In another embodiment, the methods herein can be used to detect human leukocyte antigen (HLA) variants useful for matching organ, bone marrow or cord blood donors with recipients.

Quantitative RT-PCR can be used in performing the methods of the present invention. See for example, Toptan et al., Optimized qRT-PCR Approach for the Detection of Intra- and Extra-Cellular SARS-CoV-2 RNAs, Int J Mol Sci. 2020 Jun. 20; 21 (12): 4396. See also Sambrook, Fritsch & Maniatis, Molecular Cloning; A Laboratory Manual, Second Edition, (1989) (hereinafter “Maniatis”); Oligonucleotide Synthesis (M. J. Gait, ed., 1984); Nucleic Acid Hybridization (B. D. Hames & S. J. Higgins, eds., 1984); A Practical Guide to Molecular Cloning (B. Perbal, 1984); and a series, Methods in Enzymology (Academic Press, Inc.). Multiplex PCR methods are described and incorporated by reference in Abbs, S and Bobrow, M, “Analysis of quantitative PCR for the diagnosis of deletion and duplication carriers in the dystrophin gene” Journal of Medical Genetics (1992) 29 (3): 191-96; Morlan, J., et al. “Mutation Detection by Real-Time PCR: A Simple, Robust and Highly Selective Method” PLOS ONE (2009) 4 (2) e4584; and Elnifro, et al., Clin Microbiol Rev. (2000) October; 13 (4): 559-570.

Examples of suitable PCR systems for use in performing the methods herein are APPLIED BIOSYSTEMS 7500 Real-Time PCR System (THERMO FISHER®, Foster City, California) STEPONE™ and STEPONEPLUS™ Real-Time PCR Systems (THERMO FISHER®, Foster City, California) ROTOR-GENE® (QUIAGEN®, Germantown, MD), Mic Real-Time PCR magnetic induction cycler (Bio Molecular Systems, Upper Coomera, Australia), CFX Real-Time PCR systems (BIO-RAD, Hercules, California) (LightCycler® and Light Cycler 480® Real-Time PCR Systems (ROCHE, Rotkreuz, Switzerland).

In one aspect, one or more control signals are included in a multiplex assay. Examples of control signals are probes that confirm a sample is a human specimen such as RNase P (RP), and/or probes that confirm the presence of a sequence common to all nucleic acids being tested in a multiplex assay such as the SARS-CoV-2 Nucleocapsid (NP), or the Nucleocapsid (NP) N1 fragment for universal SARS-CoV-2 detection.

The methods provided herein are surprisingly efficient in detecting the presence of a specific genomic variant and distinguishing it from other genomes by interrogating one or more genomic loci specific to a particular genomic variant and one or more semi-specific genomic loci present in in at least two or more of the genomic variants.

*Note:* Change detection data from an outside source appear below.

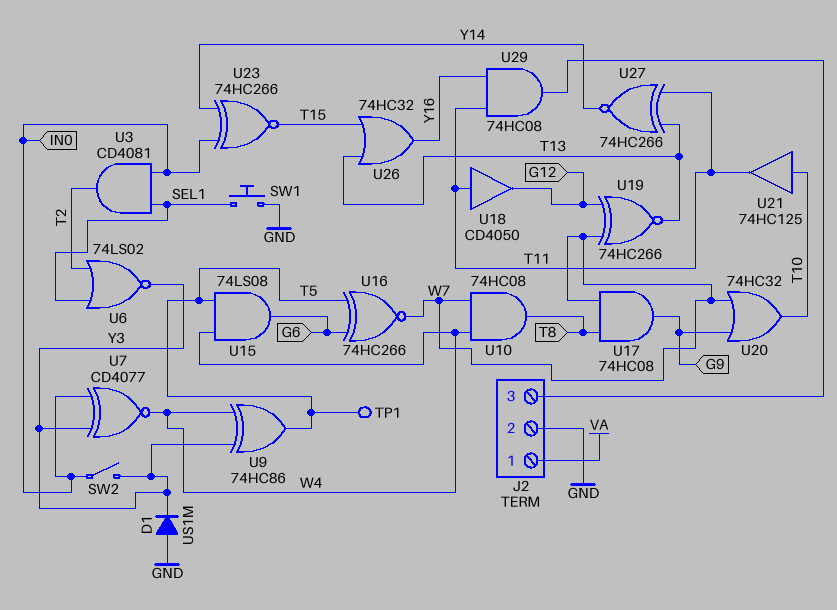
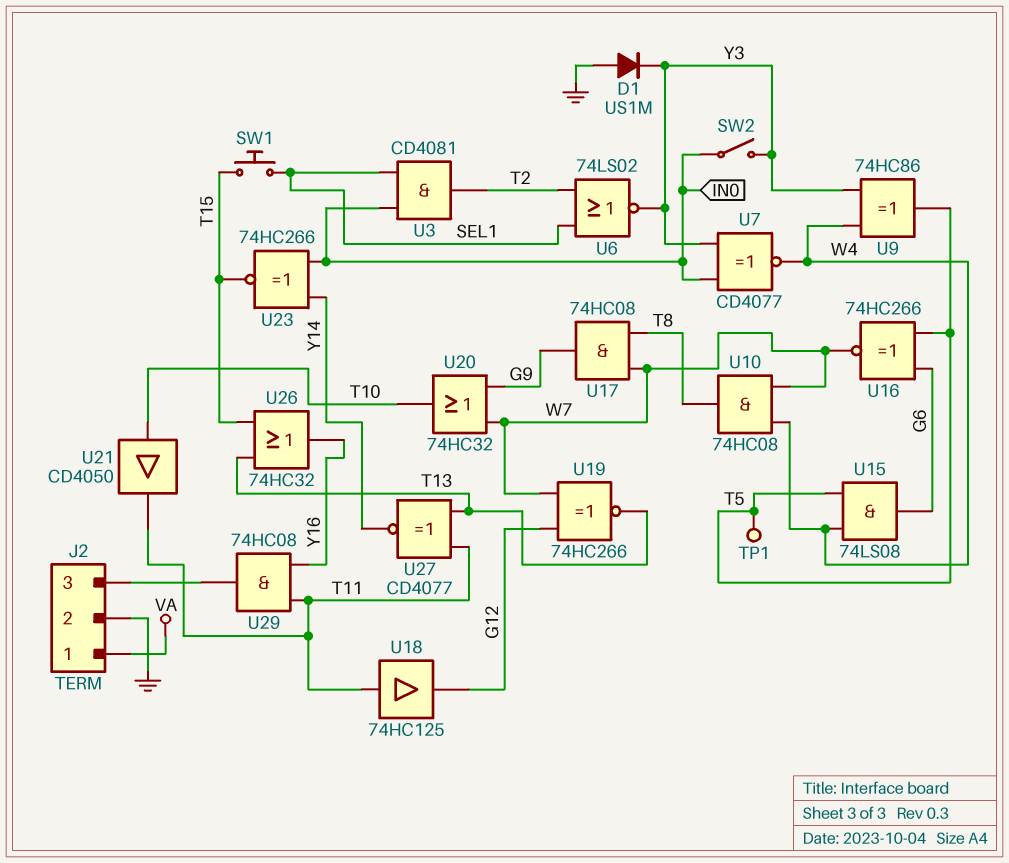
SW1: button (GND, SEL1) -> button (SEL1, T15)
U18: buffer CD4050 (in T11, out G12) -> buffer 74HC125 (in T11, out G12)
U21: buffer 74HC125 (in T10, out T11) -> buffer CD4050 (in T10, out T11)
U27: XNOR 74HC266 (in T11, in T13, out Y14) -> XNOR CD4077 (in T11, in T13, out Y14)

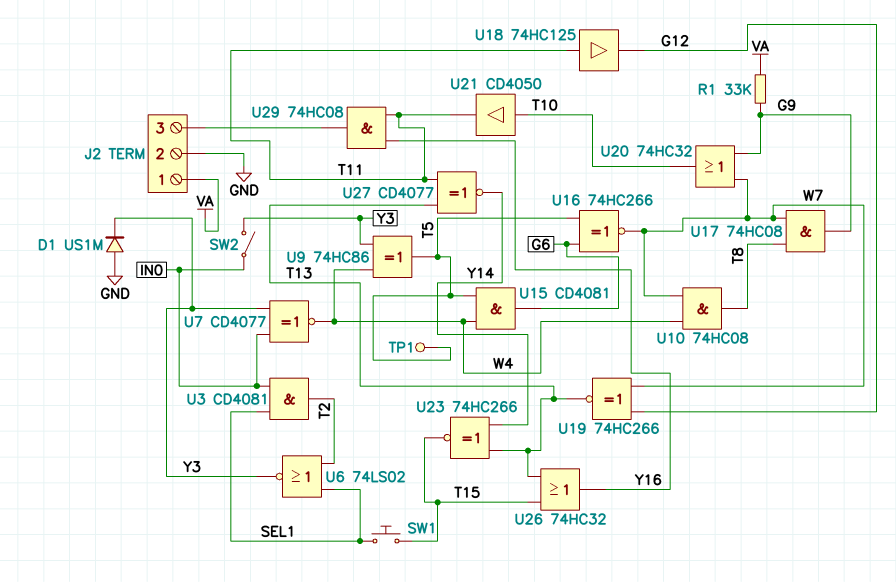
R1: none -> 33k (G9, VA)
U15: AND 74LS08 (in T5, in W4, out G6) -> AND CD4081 (in T5, in W4, out G6)
U23: XNOR 74HC266 (in IN0, in Y14, out T15) -> XNOR 74HC266 (in T13, in Y14, out T15)

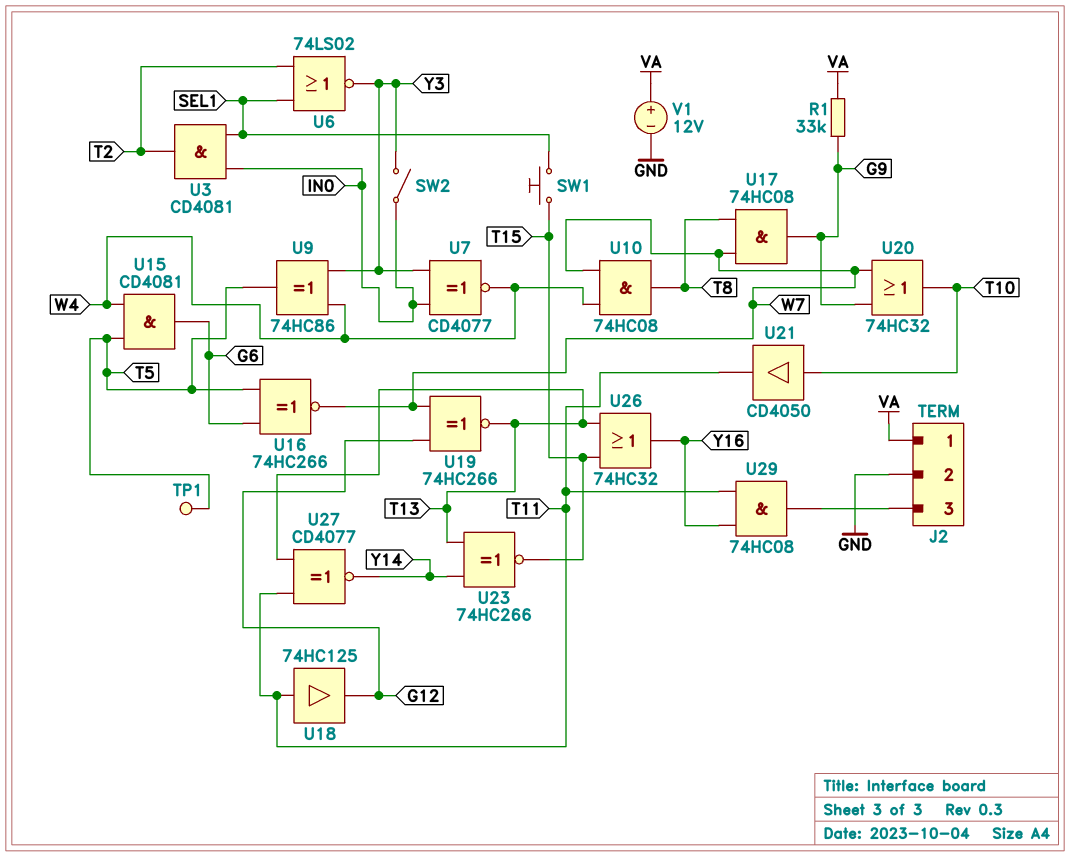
D1: diode US1M (A GND, K Y3) -> none
V1: none -> 12V (plus VA, minus GND)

Using the methods provided herein, PCR machines having two to four fluorophore channels are used to test for the presence of multiple genomic variants in a single multiplex assay that would otherwise not be possible, therefore saving cost, time and reagents as well as reducing errors, and simplifying workflow.

In one aspect, several different genomic loci are examined per assay.

In another aspect, at least one genomic locus is examined that produces the same signal in at least two of the genomic variants (semi-specific signal).